News

April 6, 2010

New Approaches to R&D May Prove Best Path for Drug Developers

BOSTON — April 6, 2010 — Innovative approaches to drug development, including alliances and partnerships, may prove the best way to increase the rate at which the research-based drug industry brings new products to market, according to a panel of pharmaceutical and biotech industry leaders recently convened by the Tufts Center for the Study of Drug Development.

Because patents on dozens of drugs are due to expire within the next few years—paving the way for generics to compete with those products—drug developers are in a race to develop and win market approval for new medicines.

"No one has yet figured out how to reliably identify early on which newly discovered compound will bear fruit," said Tufts CSDD Director Kenneth I Kaitin. "This is spurring companies across the industry to experiment with a growing range of new tools and approaches to weed out unpromising drug candidates earlier, speed development, and reduce development costs."

According to Tufts CSDD, drug development, which starts in discovery and may involve examining many thousands of compounds, takes an average of 15 years to produce a product approved for sale in the United States.

Industry executives, who convene several times a year at the Tufts CSDD Executive Forum Roundtable, noted that while a growing number of drug companies are developing alliances with external service providers, those approaches have not yet emerged into full-fledged partnerships, where both parties share development risks and rewards.

The executives also agreed that the following new approaches, among others, may help increase R&D efficiency:

  • Reducing distinctions between phases — Traditional distinctions between clinical phases is a matter of practice and not a legal requirement. Starting human trials earlier may offer a way to save money and time.
  • Engaging in collaborative relationships — Agreements between sponsors, similar to the formation of the Asian Cancer Research Group, Inc. announced by Eli Lilly, Merck, and Pfizer in February, may help accelerate research.
  • Using exploratory INDs — This relatively new type of pre-Phase I clinical trial lets sponsors evaluate up to five chemical entities or formulations simultaneously to identify a lead compound.
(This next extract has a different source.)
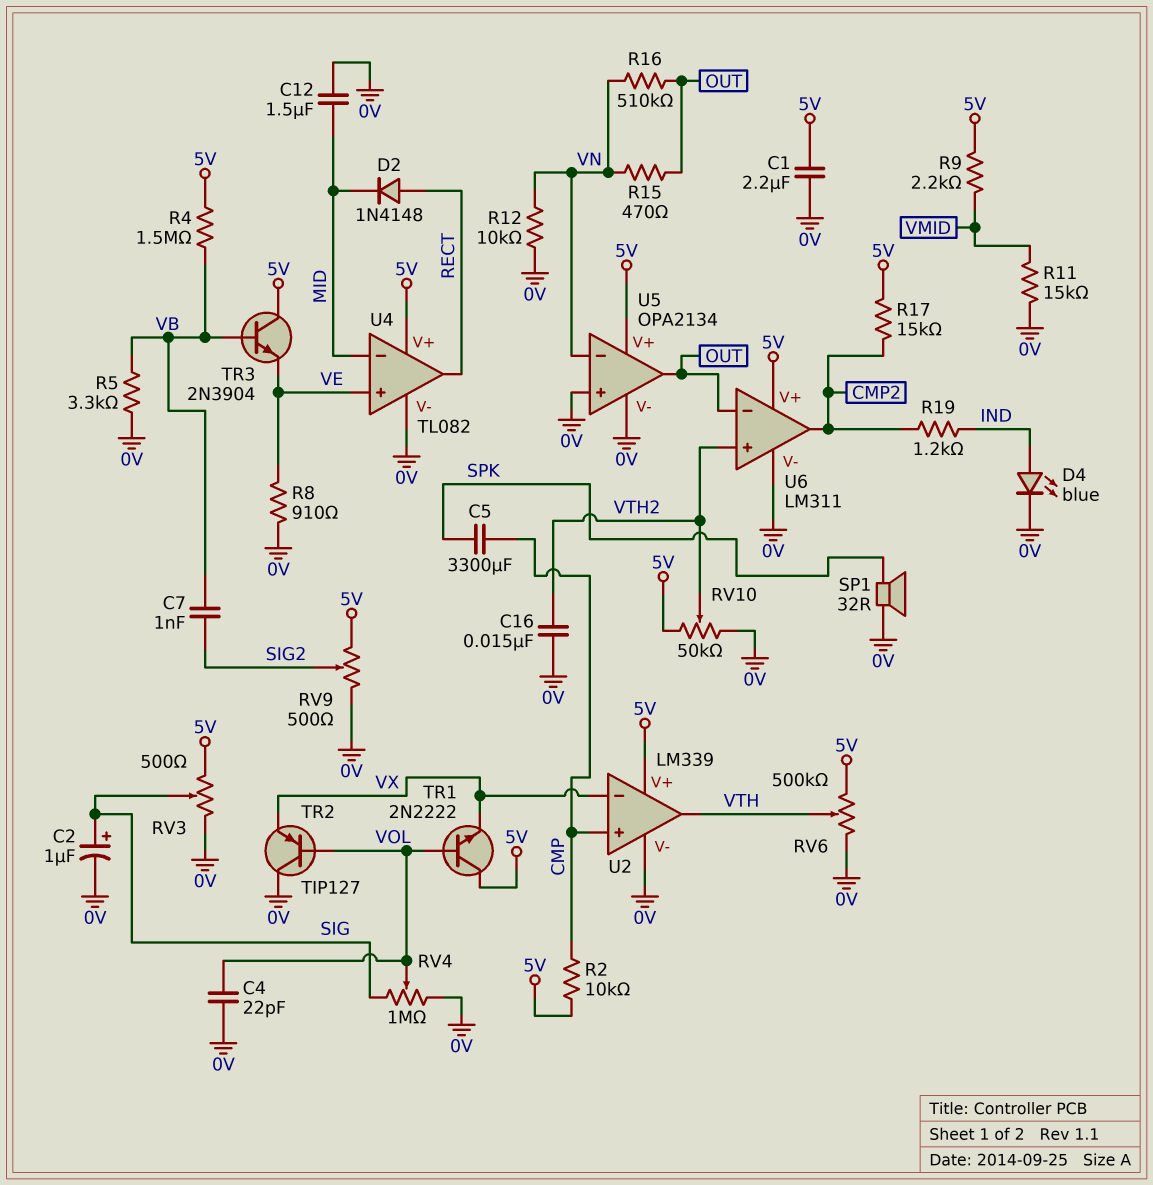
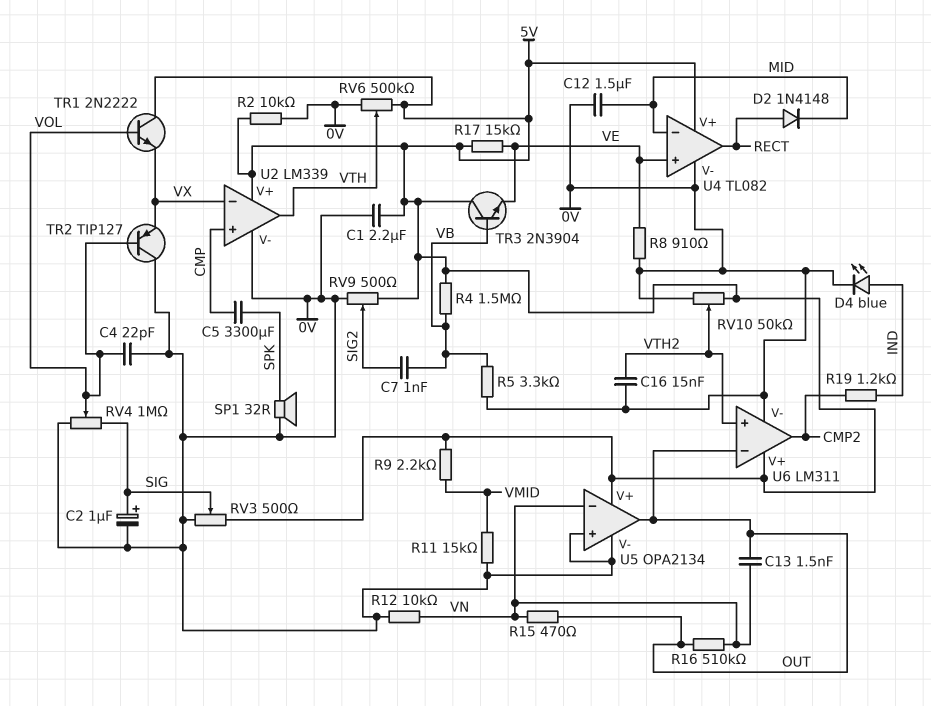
C13: none -> 1.5nF (OUT, VN)
R2: 10k (5V, CMP) -> 10k (0V, 5V)
R17: 15k (5V, CMP2) -> 15k (5V, VE)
SCHEDULED TUFTS CSDD EXECUTIVE FORUM ROUNDTABLES

Upcoming Tufts CSDD Executive Forum Roundtable meetings will focus on the following:

May 13, 2010 — Strategies for Managing Drug Development Risk: Maintaining Portfolio Diversity
Sept. 16, 2010 — Outsourcing Strategies Across the Value Chain
Nov. 4, 2010 — Strategies for Optimizing the Drug Development Process

To learn more, call 617–636–2170.

ABOUT THE TUFTS CENTER FOR THE STUDY OF DRUG DEVELOPMENT

The Tufts Center for the Study of Drug Development (http://csdd.tufts.edu) at Tufts University provides strategic information to help drug developers, regulators, and policy makers improve the quality and efficiency of pharmaceutical development, review, and utilization. Tufts CSDD, based in Boston, conducts a wide range of in-depth analyses on pharmaceutical issues and hosts symposia, workshops, and public forums, and publishes Tufts CSDD Impact Reports, a bi-monthly newsletter providing analysis and insight into critical drug development issues.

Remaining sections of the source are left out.